1つは、都道府県大会の日程の見直し。これは、甲子園での問題と違って、あまりややこしい問題は生じにくいはずである。

2つは、普段からケガの予防を心がけ、無理をしない・させないこと。選手の立場からすれば、どうしても無理をしたくなってしまうもの。そこを、指導者が普段から無理をさせないことが大事である。

 

この点につき、試合中に厳しい状況で監督が「行けるか?」などと声をかけるのは論外である。

 

そもそも、「無理です」と答えたらその後出番を失うのが一般的な状況である。監督と選手は対等平等の関係ではないという前提を把握すべきである。

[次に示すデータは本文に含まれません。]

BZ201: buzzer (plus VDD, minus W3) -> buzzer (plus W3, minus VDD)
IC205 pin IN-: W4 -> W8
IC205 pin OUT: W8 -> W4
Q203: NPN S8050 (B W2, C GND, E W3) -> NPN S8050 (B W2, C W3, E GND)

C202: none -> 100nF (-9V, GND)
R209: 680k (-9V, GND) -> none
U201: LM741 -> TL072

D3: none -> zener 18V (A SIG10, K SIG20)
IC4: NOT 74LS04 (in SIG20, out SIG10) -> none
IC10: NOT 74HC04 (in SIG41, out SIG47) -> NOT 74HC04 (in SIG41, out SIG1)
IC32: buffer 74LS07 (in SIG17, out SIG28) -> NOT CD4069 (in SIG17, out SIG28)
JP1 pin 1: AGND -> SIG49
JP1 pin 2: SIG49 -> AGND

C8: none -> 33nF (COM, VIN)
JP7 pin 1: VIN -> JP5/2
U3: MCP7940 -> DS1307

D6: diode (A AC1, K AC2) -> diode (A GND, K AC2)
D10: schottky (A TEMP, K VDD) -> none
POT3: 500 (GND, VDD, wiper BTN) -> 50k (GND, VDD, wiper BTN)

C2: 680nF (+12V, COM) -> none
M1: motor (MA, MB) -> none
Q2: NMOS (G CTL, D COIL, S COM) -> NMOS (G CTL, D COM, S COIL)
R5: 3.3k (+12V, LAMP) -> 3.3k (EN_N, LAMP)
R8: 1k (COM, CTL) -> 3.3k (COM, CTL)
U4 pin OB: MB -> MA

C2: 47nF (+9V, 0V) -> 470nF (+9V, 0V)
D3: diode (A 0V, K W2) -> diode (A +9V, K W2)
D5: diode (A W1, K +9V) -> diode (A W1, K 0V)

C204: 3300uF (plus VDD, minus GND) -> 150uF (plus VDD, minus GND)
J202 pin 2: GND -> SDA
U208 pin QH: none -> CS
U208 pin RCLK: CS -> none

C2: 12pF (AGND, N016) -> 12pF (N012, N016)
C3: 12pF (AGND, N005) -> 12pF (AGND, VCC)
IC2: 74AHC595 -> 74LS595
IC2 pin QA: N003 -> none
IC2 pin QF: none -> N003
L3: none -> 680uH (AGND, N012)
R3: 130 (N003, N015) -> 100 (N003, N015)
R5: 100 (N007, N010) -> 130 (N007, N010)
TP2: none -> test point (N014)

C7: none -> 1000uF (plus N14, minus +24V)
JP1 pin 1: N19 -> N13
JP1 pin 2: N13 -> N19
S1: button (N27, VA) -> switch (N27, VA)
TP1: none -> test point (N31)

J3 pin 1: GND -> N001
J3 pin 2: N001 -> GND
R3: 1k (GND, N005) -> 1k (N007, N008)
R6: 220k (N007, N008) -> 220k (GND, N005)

監督は、選手が健康上危ないと感じたら、選手の意向に反してでも止める責任がある。特に、スポーツ障害は、後遺症として一生付き合う必要が生じることもあるからだ。

そのためにも、選手も指導者も、普段からケガについての知識をしっかりと持つように努力すべきである。

3つは、抜本的な問題として、投球制限を導入すべきである。センバツと今大会で、秀岳館の鍛冶舎監督は継投で勝ち上がってきた。もちろん、選手は中学時代からの選りすぐりの選手たちであることは承知している。

しかし、彼らに継投のスタンスを植え付けたのは鍛冶舎さんであり、そのことで、これまでにピッチャーの公式戦での疲労度は他チームとは大きな違いがある。

これは、まだ私立と公立の一部のチームしかできないことにせよ、意識的に取り組めばできない話ではないことを示している。

考えてみれば、習志野がベスト8に入った時も継投で県大会も甲子園も勝ち上がり、昨年千葉の代表になった専大松戸も例年複数の投手陣の育成に定評がある。

そのことを、全国の野球指導者が本気になって考えるべきではないだろうか?

 

*1 asahi.com:高校野球「球児の故障、防ぐ専門医 実力上がる期待も」 - 第89回全国高校野球選手権岐阜大会

*2 甲子園メディカルサポート部 | アスリートケア

*3 高校球児の肩と肘 企業広告導入や観客席値上げで守れないか│NEWSポストセブン 私は、この記事についていくつか異論はあるものの、事実確認などはとても貴重だと思っている。